Since negotiations with the European Union are likely to drag on for years, Mr Johnson will have to go to Washington DC, to sign some sort of deal with the only other Western economy larger than the EU, the United States of America. Mr Trump, the US President, loves quick trade deals and is a tough negotiator, but he is also committed to his “America First” doctrine, which translates to, “we win, and you lose”. Another US president might be more sympathetic and less transactional, but Mr Johnson will have to work with Mr Trump, who is at this moment, likely to secure a second term, and there’s nothing he can do about it.

Mr Johnson, the UK Treasury, and the Foreign Service are going to be very busy over the next four to eight years at least, dealing with the most important bilateral and multilateral relationships the UK has, so quite simply, there will be very little time for Nigeria or Africa. If everything goes to plan – i.e. a new trade deal is signed with the US, negotiations are completed with the EU and the UK recovers from a likely recession triggered by Brexit, then Britain will be ready to fully embrace the outside world again, in the mid-term – say, eight years’ time.

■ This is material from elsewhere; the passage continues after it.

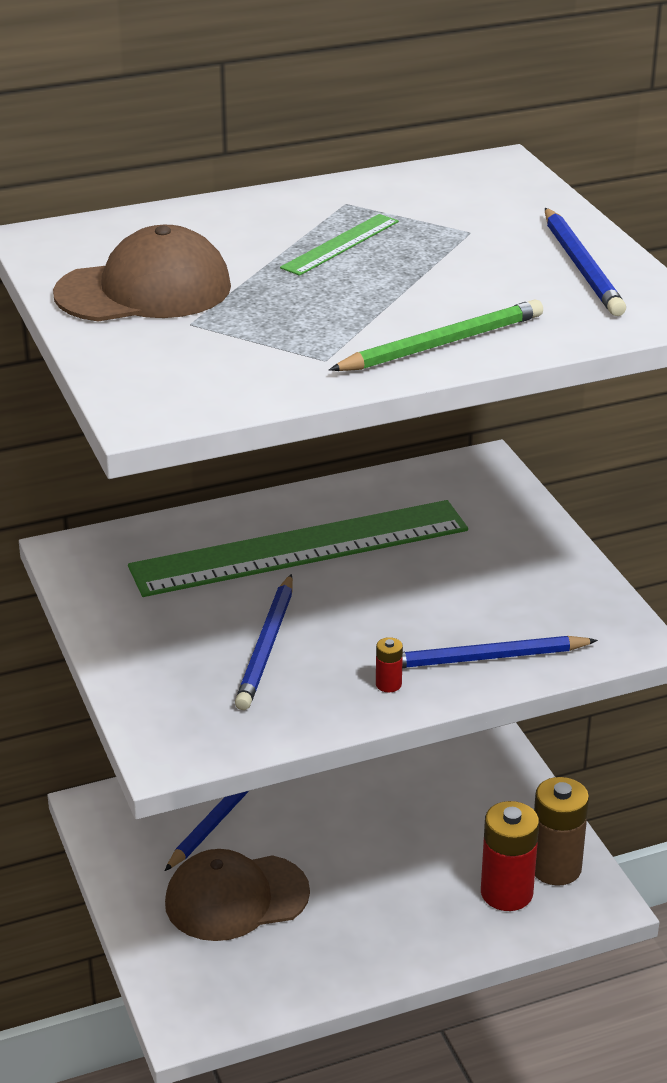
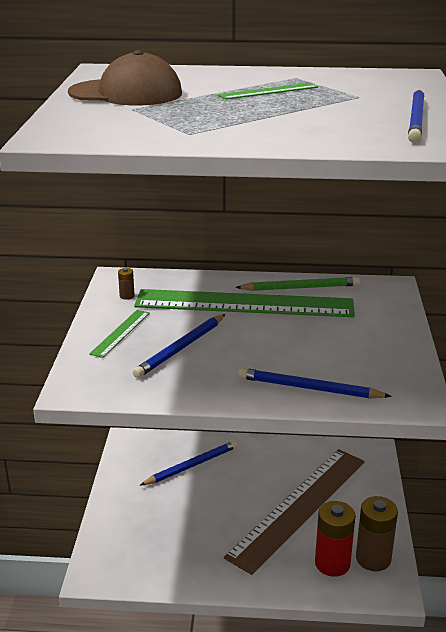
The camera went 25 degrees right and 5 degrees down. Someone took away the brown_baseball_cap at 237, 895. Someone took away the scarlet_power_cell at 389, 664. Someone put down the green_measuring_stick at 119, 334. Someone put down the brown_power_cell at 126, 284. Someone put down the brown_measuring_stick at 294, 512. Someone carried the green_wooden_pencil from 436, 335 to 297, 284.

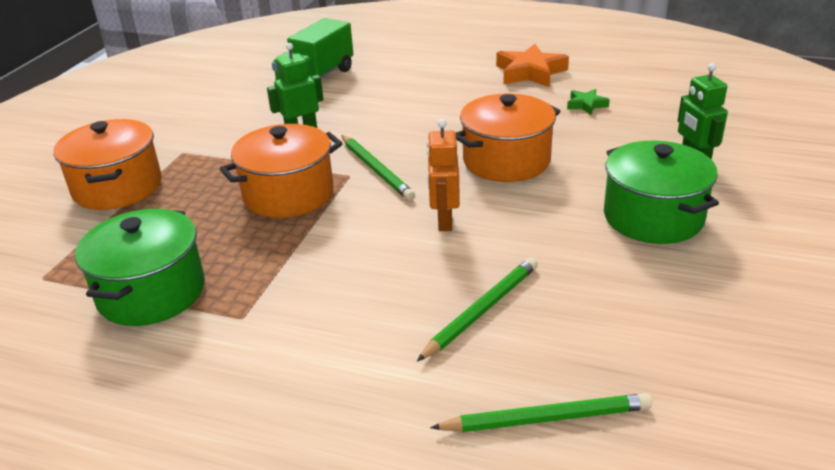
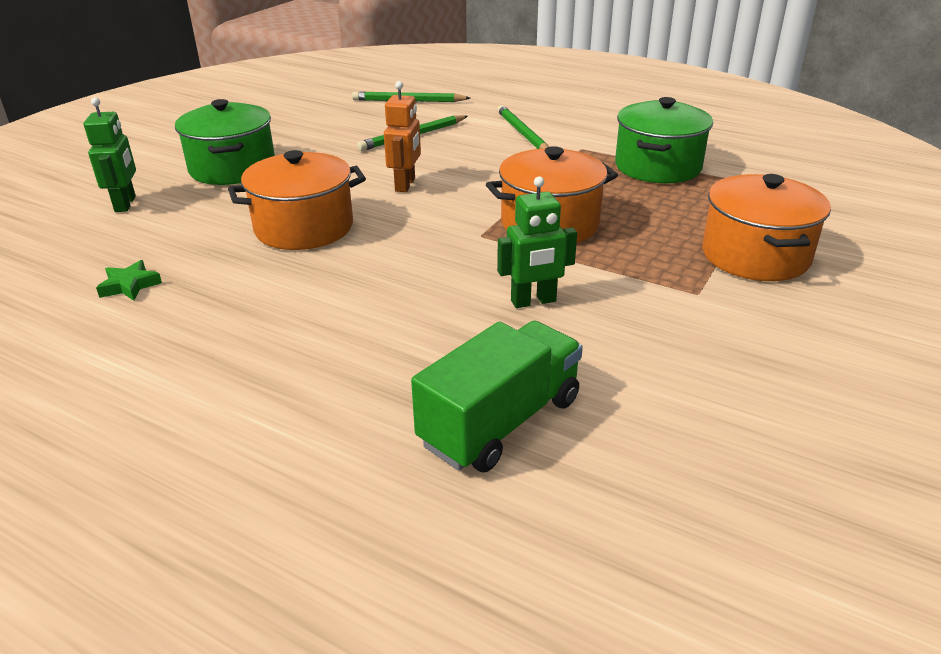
The camera went 170 degrees left and 0 degrees up. Someone took away the orange-coloured_star at 532, 65. Someone carried the green_wooden_pencil from 378, 168 to 523, 127.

So, what would Britain’s competitors be up to in the next eight to 10 years in Africa?

India – Africa trade is likely to exceed $100 billion and a lot of progress would have been made on trade in services (which has been Britain’s area of specialisation in the post-World War era). If the European Union is still a cohesive entity, then the combined strength of Europe’s economic relationship with Africa (over $300 billion in trade in 2015 compared with $36 billion in UK – Africa trade in 2015) would make the competition a lot more challenging. China is already laying the foundation for dominance in e-commerce and logistics on the continent and other rising powers like Turkey (who is now doing $23 billion in trade with Africa) are stepping up their game. Brexit will put New York at an advantage with respect to London as a global financial centre, this will have an impact on the competitiveness of London’s banks, especially with respect to attracting African companies seeking global capital investment.

One of the fundamental problems the UK has is a mismatch between its service-based economy and Africa’s more natural resource-dependent economies (South Africa is an important exception due to its developed services sector). There doesn’t seem to be much enthusiasm on the part of the UK to lay a foundation for the growth of services in Africa (like China is attempting to do with e-commerce), so there is unlikely to be much traction here.

The UK’s manufacturing sector is more geared towards high-technology, high-value products, which once again, doesn’t match Africa’s immediate needs. So, despite a lot of rhetoric about increased UK engagement in the wake of Brexit, we are yet to see activity that matches this rhetoric. There could be an increased focus on “international development”, as the institutions developed to implement it like DFID are world-class and Africa still possesses some serious human capital development needs, but there is some confusion as to whether the UK plans to increase its commitment to foreign aid or move in the other direction. A contracting UK economy may have a deep impact on aid interventions in Nigeria, especially since aid commitments remain a burning political issue in the UK.

The UK will, in the interim, remain focused on exploiting its competitive cultural advantages with respect to Africa’s largest economy, especially in attracting young, high net worth talent to its universities and educational institutions as well as fostering closer links through a combination of official interventions and cooperation on such issues as education, counterterrorism and migration as well as the cultural and financial linkages afforded by Nigeria’s second-largest diaspora population. Linked to this is a likely upswing in skilled Nigerian migration to the UK as Mr. Johnson enacts laws to attract skilled workers and raise revenue for UK businesses such as he has done with the post study two year work permits he introduced.

In conclusion, we expect the UK to remain a significant player in Africa, but a less significant player than it is today.